Лейтенант поправил ремень, подумав, и ответил:
— А вот в первую отечественную войну, тысяча восемьсот двенадцатого года, французы Москву взяли. А потом так побежали, что мы их только в городе Париже, столице Франции догнали. Чем мы хуже дедов? Значит, и мы Берлин возьмем! Не впервой!
— А что, брали уже?
— Брали! — жестко, внезапно для самого себя, ответил лейтенант. — Брали, берем и брать будем, если на нас опять нападут. А пока отдыхайте, товарищи бойцы, — лейтенант развернулся и шагнул к своей охапке сена. А сам, внутри себя, продолжал сомневаться — правильно ли он сказал? Нашел ли он ключик к сердцам своих бойцов?
Он ведь даже по именам не всех еще запомнил. Они и знакомы всего только неделю. После выпуска новоиспеченный лейтенант получил предписание отправиться в Вологду и добирался туда из далекого Кустаная целую неделю. Прибыл, получил взвод, запомнил сержанта Пономарева и практически тут же дивизию стали грузить в эшелоны.

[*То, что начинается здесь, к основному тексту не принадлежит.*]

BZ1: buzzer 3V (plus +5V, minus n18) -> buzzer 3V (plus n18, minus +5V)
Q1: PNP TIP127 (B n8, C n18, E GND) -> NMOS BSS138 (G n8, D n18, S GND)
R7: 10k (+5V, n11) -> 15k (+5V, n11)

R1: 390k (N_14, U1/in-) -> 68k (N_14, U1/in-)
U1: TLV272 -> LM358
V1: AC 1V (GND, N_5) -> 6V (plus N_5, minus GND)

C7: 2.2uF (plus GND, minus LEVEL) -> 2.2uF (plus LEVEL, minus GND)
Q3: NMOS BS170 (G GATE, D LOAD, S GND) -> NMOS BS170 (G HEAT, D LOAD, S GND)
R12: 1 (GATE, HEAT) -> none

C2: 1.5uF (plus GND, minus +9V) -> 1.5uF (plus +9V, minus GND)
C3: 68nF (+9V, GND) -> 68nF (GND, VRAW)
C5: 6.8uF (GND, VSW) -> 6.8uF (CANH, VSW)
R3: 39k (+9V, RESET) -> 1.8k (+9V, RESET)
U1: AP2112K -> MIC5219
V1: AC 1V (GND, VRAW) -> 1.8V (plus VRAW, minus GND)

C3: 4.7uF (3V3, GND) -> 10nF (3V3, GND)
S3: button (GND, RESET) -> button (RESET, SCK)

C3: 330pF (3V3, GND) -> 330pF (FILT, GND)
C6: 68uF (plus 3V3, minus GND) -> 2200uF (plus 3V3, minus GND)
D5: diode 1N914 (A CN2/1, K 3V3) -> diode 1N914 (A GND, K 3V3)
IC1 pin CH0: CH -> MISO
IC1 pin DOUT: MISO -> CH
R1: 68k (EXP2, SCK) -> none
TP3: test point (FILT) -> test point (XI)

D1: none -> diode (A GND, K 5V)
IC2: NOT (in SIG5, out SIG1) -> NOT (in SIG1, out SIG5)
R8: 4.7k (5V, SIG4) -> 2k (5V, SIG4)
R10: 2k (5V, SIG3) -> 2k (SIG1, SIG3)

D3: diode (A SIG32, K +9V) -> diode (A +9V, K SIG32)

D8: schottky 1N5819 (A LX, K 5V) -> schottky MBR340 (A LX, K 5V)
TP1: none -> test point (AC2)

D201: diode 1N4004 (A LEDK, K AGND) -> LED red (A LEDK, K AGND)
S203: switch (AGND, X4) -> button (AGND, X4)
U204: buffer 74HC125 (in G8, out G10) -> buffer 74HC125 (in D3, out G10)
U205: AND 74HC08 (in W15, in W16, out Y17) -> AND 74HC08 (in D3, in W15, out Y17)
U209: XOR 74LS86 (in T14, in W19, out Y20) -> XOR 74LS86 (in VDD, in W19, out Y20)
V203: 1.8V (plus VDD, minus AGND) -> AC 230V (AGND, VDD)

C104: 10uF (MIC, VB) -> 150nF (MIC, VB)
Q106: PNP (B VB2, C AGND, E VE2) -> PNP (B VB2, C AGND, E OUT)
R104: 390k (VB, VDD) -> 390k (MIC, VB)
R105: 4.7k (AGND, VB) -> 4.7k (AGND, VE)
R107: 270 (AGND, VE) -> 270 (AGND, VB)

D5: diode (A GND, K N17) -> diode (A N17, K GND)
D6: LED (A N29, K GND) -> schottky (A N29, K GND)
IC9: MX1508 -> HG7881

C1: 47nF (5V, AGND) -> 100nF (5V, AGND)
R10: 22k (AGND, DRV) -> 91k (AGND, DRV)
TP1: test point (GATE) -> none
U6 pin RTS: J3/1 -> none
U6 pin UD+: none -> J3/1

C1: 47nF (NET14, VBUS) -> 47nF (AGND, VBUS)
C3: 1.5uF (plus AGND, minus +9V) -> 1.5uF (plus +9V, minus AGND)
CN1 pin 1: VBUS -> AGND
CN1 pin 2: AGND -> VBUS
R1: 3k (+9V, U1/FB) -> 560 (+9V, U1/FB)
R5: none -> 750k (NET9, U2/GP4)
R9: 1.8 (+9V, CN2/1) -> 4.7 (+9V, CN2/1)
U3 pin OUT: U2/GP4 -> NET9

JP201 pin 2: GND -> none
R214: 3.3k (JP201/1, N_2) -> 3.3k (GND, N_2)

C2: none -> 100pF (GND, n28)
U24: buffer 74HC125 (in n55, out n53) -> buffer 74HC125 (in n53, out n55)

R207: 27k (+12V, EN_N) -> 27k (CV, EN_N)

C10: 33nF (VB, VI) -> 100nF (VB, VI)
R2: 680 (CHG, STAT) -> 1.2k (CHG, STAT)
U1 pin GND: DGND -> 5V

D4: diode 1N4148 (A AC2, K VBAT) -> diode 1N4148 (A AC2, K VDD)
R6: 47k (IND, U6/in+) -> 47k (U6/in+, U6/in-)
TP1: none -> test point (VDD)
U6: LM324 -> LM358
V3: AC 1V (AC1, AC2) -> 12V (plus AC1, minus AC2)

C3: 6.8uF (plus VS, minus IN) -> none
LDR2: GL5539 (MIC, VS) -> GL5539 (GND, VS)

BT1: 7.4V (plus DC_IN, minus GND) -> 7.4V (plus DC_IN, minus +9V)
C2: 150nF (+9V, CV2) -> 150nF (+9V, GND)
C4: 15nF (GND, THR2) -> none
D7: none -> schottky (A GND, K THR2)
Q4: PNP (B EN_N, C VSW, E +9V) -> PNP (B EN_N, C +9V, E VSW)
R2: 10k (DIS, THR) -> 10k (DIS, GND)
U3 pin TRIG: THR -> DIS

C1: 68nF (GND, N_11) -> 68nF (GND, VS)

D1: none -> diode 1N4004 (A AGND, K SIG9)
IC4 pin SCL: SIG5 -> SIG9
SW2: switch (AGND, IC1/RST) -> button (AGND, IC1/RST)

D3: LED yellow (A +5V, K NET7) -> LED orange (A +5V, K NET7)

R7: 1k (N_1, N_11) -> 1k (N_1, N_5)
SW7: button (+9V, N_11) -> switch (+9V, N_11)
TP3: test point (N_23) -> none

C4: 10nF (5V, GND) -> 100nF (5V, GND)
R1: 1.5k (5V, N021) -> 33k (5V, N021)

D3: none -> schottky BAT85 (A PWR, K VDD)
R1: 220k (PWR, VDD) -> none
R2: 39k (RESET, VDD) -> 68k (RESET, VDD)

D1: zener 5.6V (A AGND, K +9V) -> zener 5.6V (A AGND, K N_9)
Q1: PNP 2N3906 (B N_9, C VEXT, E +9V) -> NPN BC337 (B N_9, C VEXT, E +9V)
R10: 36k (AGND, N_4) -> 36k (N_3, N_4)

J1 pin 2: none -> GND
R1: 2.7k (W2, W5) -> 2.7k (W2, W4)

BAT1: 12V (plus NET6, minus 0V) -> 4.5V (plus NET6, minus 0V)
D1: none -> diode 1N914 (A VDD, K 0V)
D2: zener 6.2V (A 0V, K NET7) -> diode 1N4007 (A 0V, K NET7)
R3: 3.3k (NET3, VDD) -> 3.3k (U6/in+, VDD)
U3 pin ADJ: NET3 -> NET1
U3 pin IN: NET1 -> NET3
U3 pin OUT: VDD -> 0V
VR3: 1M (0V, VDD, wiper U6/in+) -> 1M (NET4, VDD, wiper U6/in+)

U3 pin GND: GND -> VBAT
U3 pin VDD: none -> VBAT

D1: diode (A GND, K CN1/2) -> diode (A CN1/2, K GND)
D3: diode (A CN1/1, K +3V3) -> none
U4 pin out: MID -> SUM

До охапки сена лейтенант не успел дойти буквально шаг. Вагон тряхнуло так, что он попадало все на свете — котелки, винтовки, лопатки, люди. И Кондрашов упал на спину, больно ударившись затылком. И только потом громыхнуло что-то. Колеса заскрипели, поезд еще раз тряхнуло.
— Воздух! — заорал кто-то.
Потом открылись двери и бойцы ломанулись к выходу, выпрыгивая из вагона:
— Всем из вагона! Всем из вагона! — орал Пономарев.
Ботинки застучали по полу. Кто-то наступил на руку Кондрашова.